Editoriaux - Politique - Union Européenne - 26 février 2019

Nicolas Dupont-Aignan, pour rassembler les patriotes, devrait cesser de se croire le meilleur

Nicolas Dupont-Aignan n’est pas sans courage. Il l’a montré en de nombreuses occasions. Notamment quand il a quitté l’UMP, en 1999, pour fonder Debout la République, puis Debout la France ; quand, entre les deux tours de la dernière élection présidentielle, il a bousculé les tabous en soutenant Marine Le Pen ; ou encore, quand il appelle à l’union des droites en participant à la création de la plate-forme des Amoureux de la France, rassemblant son propre parti, le Centre national des indépendants et paysans, le Parti chrétien-démocrate et quelques personnalités de droite. Mais il a tort quand il présente comme un épouvantail un éventuel « duel Macron-Le Pen en 2022 ».

Au cours de l’émission “Questions politiques”, diffusée sur France Inter, le dimanche 24 février, il a déclaré que « son boulot, c’est de donner la parole aux millions de Français qui ne veulent pas qu’[Emmanuel Macron] soit réélu et qui veulent une alternative sérieuse ». Il assure « à tous les Français qui ne veulent pas revoir [un] duel Macron-Le Pen [qu’il est] le seul qui peut l’éviter ». Il faudrait donc voter pour sa liste aux européennes « parce que plus on sera grand, plus il y aura une alternative qui nous permettra de battre Macron ».
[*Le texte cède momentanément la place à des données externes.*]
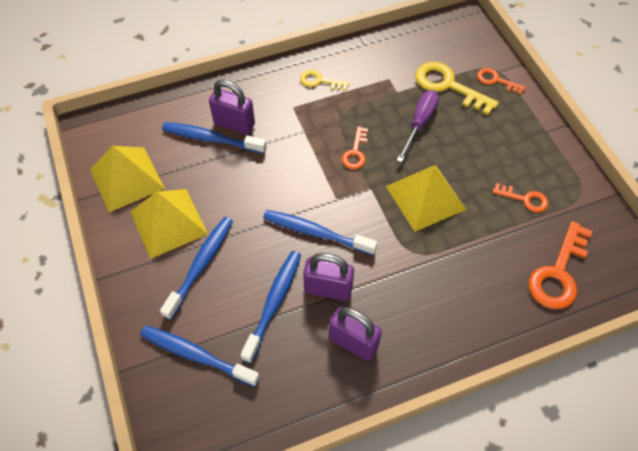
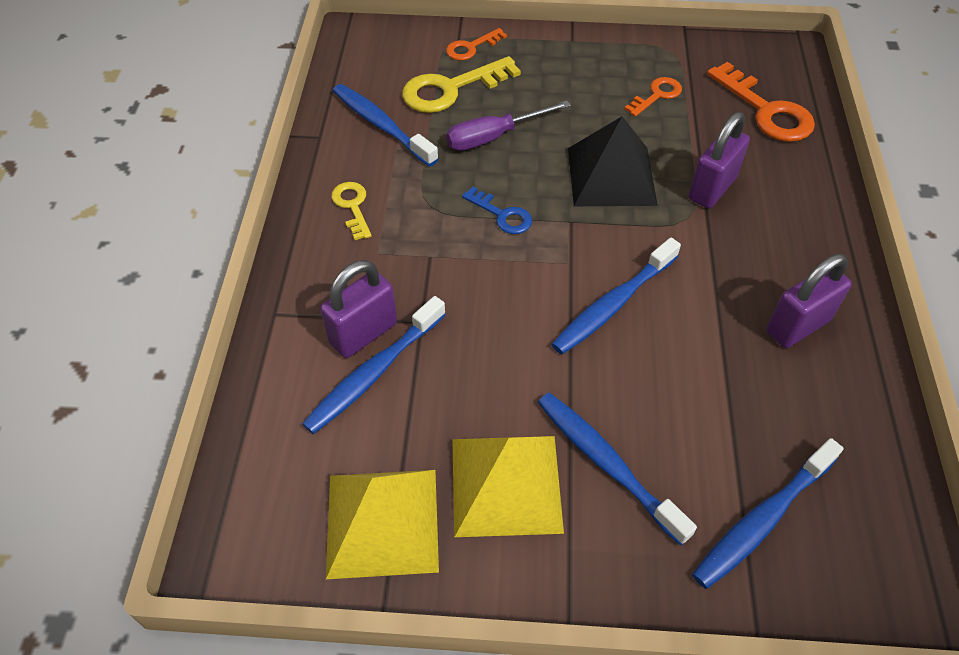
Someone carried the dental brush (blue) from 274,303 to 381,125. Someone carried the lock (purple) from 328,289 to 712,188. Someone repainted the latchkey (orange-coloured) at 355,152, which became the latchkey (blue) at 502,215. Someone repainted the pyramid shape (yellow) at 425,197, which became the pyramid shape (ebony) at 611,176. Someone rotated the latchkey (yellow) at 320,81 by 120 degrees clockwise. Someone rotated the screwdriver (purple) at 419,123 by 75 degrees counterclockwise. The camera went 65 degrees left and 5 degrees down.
Même si l’on peut comprendre qu’il aspire au meilleur score possible aux européennes, une telle assurance paraît bien présomptueuse et contredit sa volonté, souvent affichée, de l’union des droites. Un tel calcul risque fort d’être contre-productif. En effet, sur quels électeurs peut-il compter ? Outre ses partisans traditionnels, il peut espérer récupérer des électeurs LR qui n’ont pas cédé aux sirènes macroniennes ou qui trouvent Laurent Wauquiez trop tiède. Des sympathisants du Rassemblement national peuvent aussi se laisser tenter par un vote en sa faveur. Mais au-delà ? S’il mise sur les gilets jaunes, ne prend-il pas ses désirs pour des réalités ?

Si, dans la plupart des sondages, il dépasse les 5 %, il est loin d’atteindre le pourcentage qui ferait de lui le challenger incontestable d’Emmanuel Macron aux prochaines présidentielles. Sans doute rêve-t-il de réitérer, le 26 mai, l’exploit de la liste Pasqua-Villiers, en juin 1999, qui réunit 13,1 % des suffrages exprimés, battant la liste RPR-DL, « l’Union pour l’Europe », conduite par Nicolas Sarkozy et Alain Madelin. Mais il est plus que probable que la liste des Républicains devancera la sienne, même si une partie de l’électorat LR se disperse.

Nicolas Dupont-Aignan a le droit de penser qu’il aurait plus de chances de l’emporter – face à une nouvelle candidature d’Emmanuel Macron – que Marine Le Pen, à supposer qu’elle soit de nouveau sur les rangs en 2022 : rappelons qu’elle a toujours dit qu’elle céderait sa place si quelqu’un était mieux placé. Il a aussi le droit de juger certaines de ses positions excessives, bien qu’il ne s’abstienne pas toujours de donner dans la surenchère. Mais, à moins d’un cataclysme politique, il est évident que le camp des souverainistes, des vrais patriotes, ne pourra l’emporter sans l’union de tous.

Un tel objectif suppose que tous les partis, tous les mouvements qui partagent à peu près les mêmes orientations mettent de côté leurs différends ou leurs intérêts de boutique pour valoriser leurs points de convergence, leurs dénominateurs communs, qu’ils ne fassent rien, en tout cas, qui accentue leurs divisions. Au lieu de dénigrer ceux qui défendent des idées proches, Nicolas Dupont-Aignan devrait s’attacher davantage à favoriser les conditions d’une large union sans laquelle il n’y aura jamais d’alternative politique pour la France. Il renforcerait du même coup sa crédibilité et son poids dans l’opposition nationale. Il sera toujours temps, ensuite, de désigner le meilleur candidat à la présidentielle.